I stood by marker 815. Black ink hand scrawled onto a little orange flag. The stick that hoisted the flag buried deep within the season’s snow that blanketed the graves underfoot. After journeying 33 kilometres, it was as close as I could come. Dad is in plot 812 but as all the other flags were bereft of their identification — the elements having erased their markings — I was uncertain as to where dad lay.
I stood alone in the cemetery on this grey winter morn. I had run over 3 and a half hours to get here. I stood and I remembered my father.
I had come months before. My mother and my partner alongside me. Then, I had caught a glimpse of dad sitting on a bench shading himself under the cover of a red maple from the hot summer sun. Much as he would have done when he strode across this land in human form. My mother saw him as well.
He’s looking right at you Rodney
I didn’t see him today. But I know he was there.
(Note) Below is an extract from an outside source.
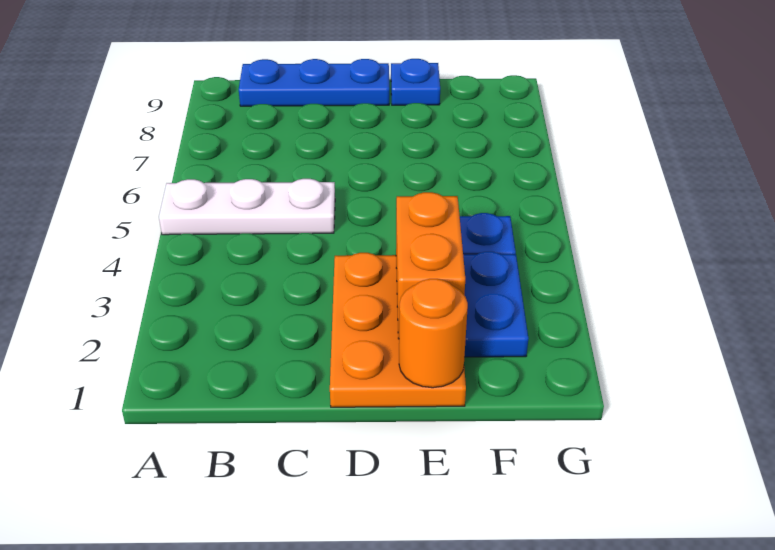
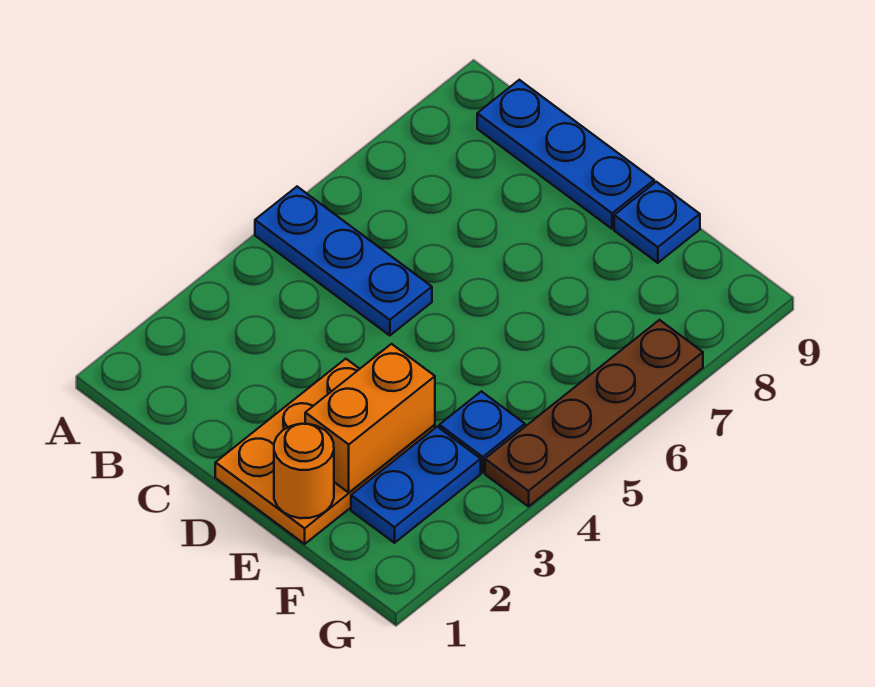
white plate A5:C5 level 1 -> blue plate A5:C5 level 1
none -> brown plate G4:G7 level 1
I could feel him all around me. His presence beckoning me from my home this morning as I made my way through first dry city streets and then suburban avenues still laden with ice and snow.
My pace was conservative as I wend my way through Toronto. My mind drifting to memories. Dad sitting on the porch with ice cream floats for me and him on a hazy summer afternoon. His hand enfolding mine as a small child out to go grocery shopping. And then the elderly man who toddled his way to the aisle of my graduation ceremony, camera in hand, smile of fatherly pride adorning his beaming visage.
I would stand by Marker 815 at Resthaven Memorial. As close as I could assuredly be to where dad lay. Not to say Goodbye. For I have never said goodbye. But to visit. To say hello. To remember. And to be with dad.